Quickpay delay frustrates students

Tuesday, April 7th, 2009

Students at Western have noticed Tim Hortons Quickpay convenience cards are not very convenient.

Tim Hortons describes the Quickpay card as the “convenient and easy way to pay,” but this is not the situation on Western’s campus.

Many are frustrated after learning their Quickpay Tim cards cannot be used on campus. None of the franchises at Western accept the Tim card.

One employee at the Centrespot Tim Hortons has noticed students trying to use the gift cards, but she had no idea when that location would be able to accept them.

“All Tim Hortons on campus should be the same as every other Tims in Canada,” James Whittamore, a second-year management and organizational studies student, said.

Justine Wright, a third-year BMOS student, was surprised to learn she could not use her Tim card on campus. “It’s a franchise just like any other one. How can you accept it at one [location] and not at another?” she added. “I’d almost say it’s a form of discrimination.”

Rachel Douglas, director of public affairs for Tim Hortons, estimated approximately 2,100 of the 3,000 Tim Hortons franchises currently accept the Quickpay cards.

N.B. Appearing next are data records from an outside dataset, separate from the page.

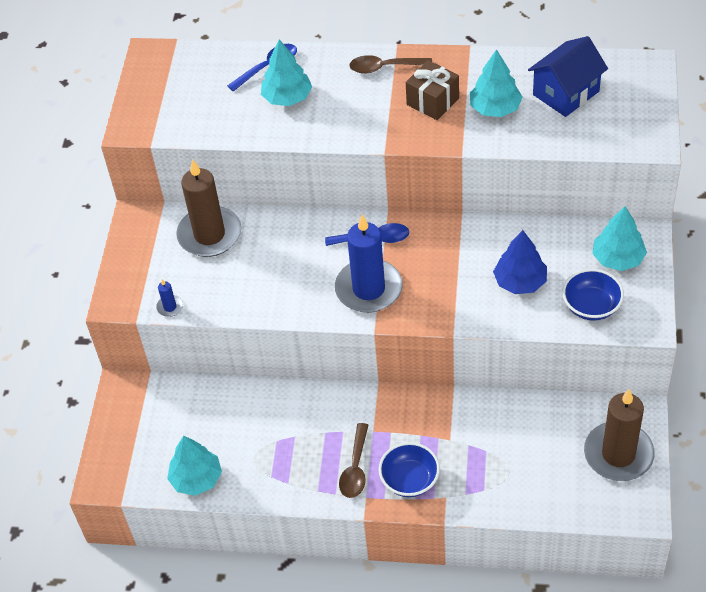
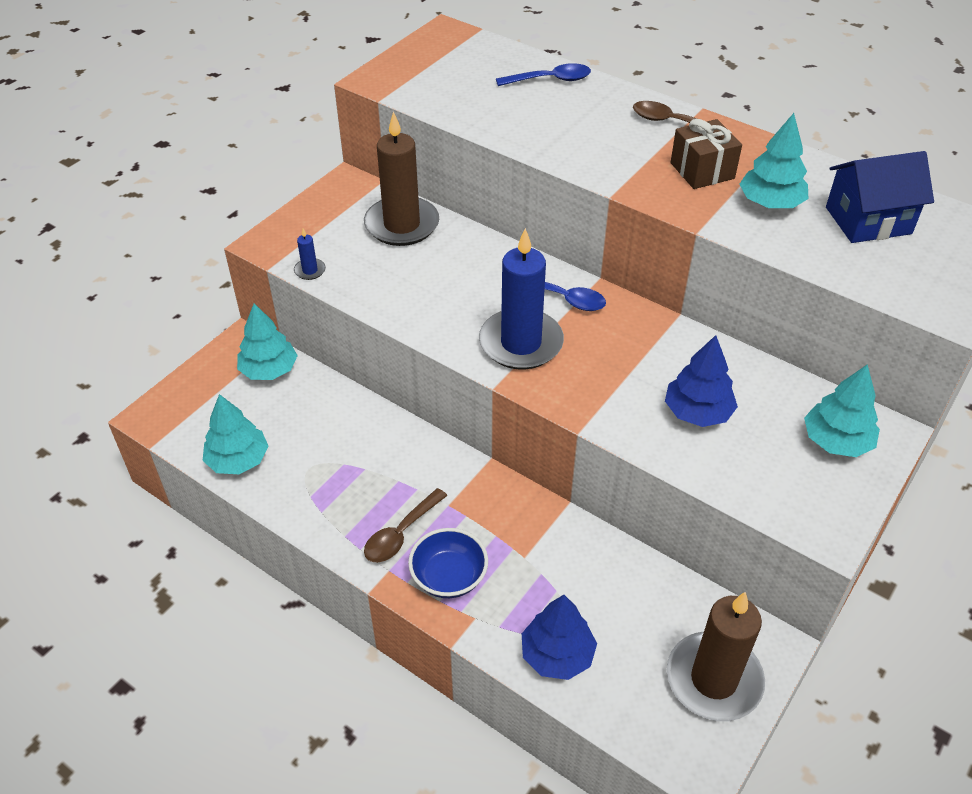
camera: 25 degrees right, 5 degrees down
(287, 97) = (548, 111): turquoise tree -> turquoise tree (269, 370)
(514, 491) = (557, 654): none -> blue tree
(591, 306) = (768, 478): blue bowl -> none

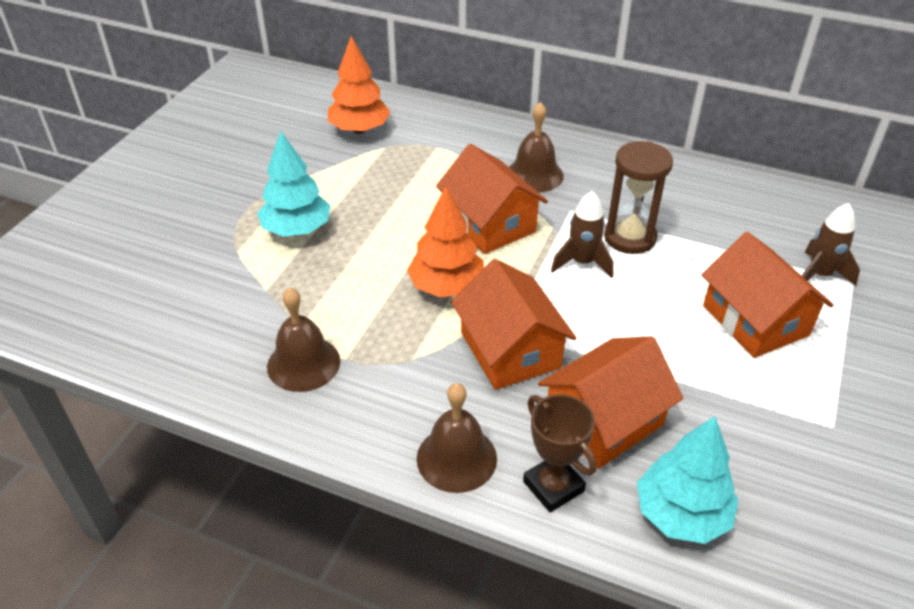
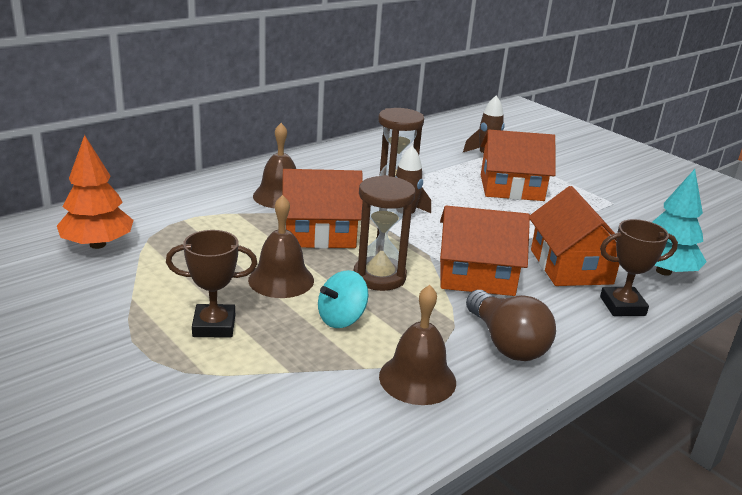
camera: 65 degrees left, 15 degrees down
(297, 229) = (214, 326): turquoise tree -> brown trophy
(359, 289) = (341, 319): none -> turquoise spinning top
(401, 406) = (506, 343): none -> brown light bulb
(446, 287) = (379, 277): orange tree -> brown hourglass
(456, 458) = (577, 336): brown bell -> brown bell (281, 280)

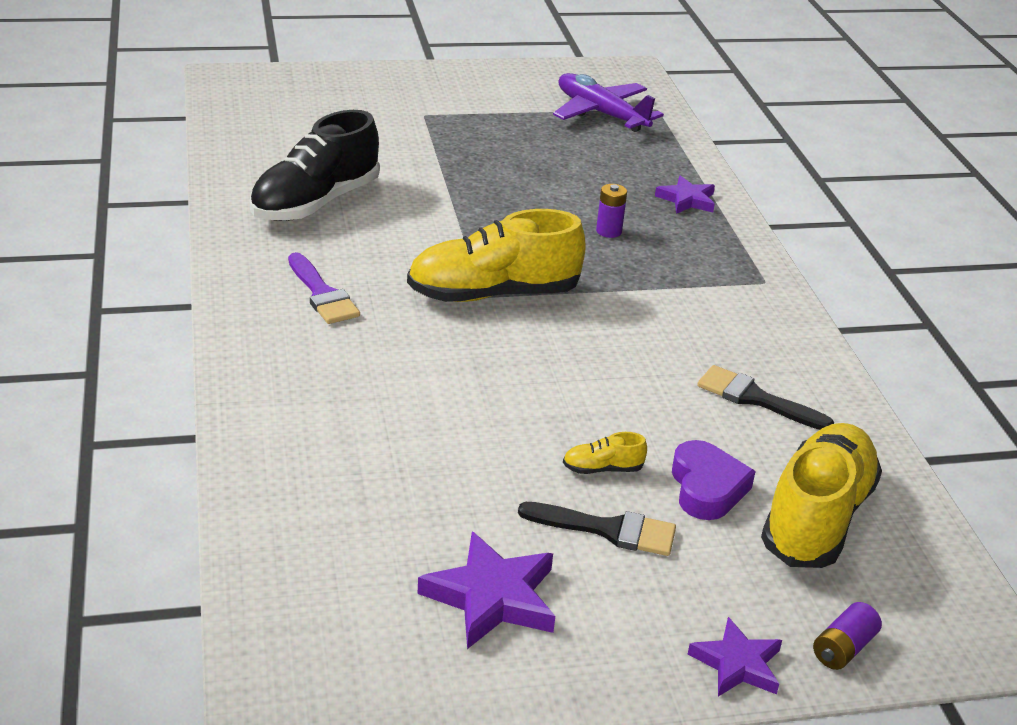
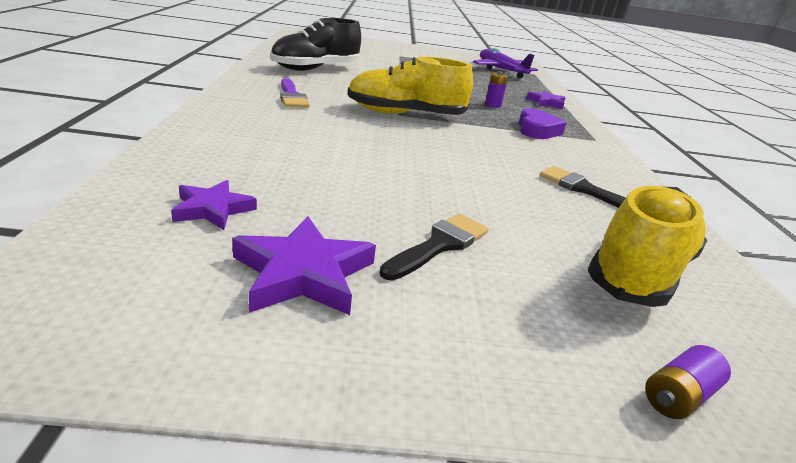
camera: 10 degrees right, 5 degrees down
(602, 469) = (449, 206): yellow shoe -> none
(608, 530) = (439, 245): black brush -> black brush turned 75 degrees counterclockwise
(707, 488) = (537, 233): purple heart -> purple heart (537, 130)
(737, 664) = (549, 388): purple star -> purple star (213, 209)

“We’re not finished with the installation,” Douglas explained. Some stores, such as kiosks, will never be able to accept the cards since they do not have access to an Internet line.

Douglas assured that all possible locations will be prepared to accept the gift cards within the first few months of this year.

But that’s not enough for Travis Hume, a second-year social science student. “In a couple months we’re going to be gone,” he pointed out.

Douglas urged students to wait it out. “My advice to the students would be to be a little patient. Our goal is to get the Tim card wherever possible.”

Reimbursements may be available for anyone who bought or received the card before they knew that they weren’t accepted on campus.

“I think we would probably have to make arrangements somehow. We’d have to check the balance on the card, and then you’d make arrangements to trade it for the paper [gift certificates],” Douglas explained.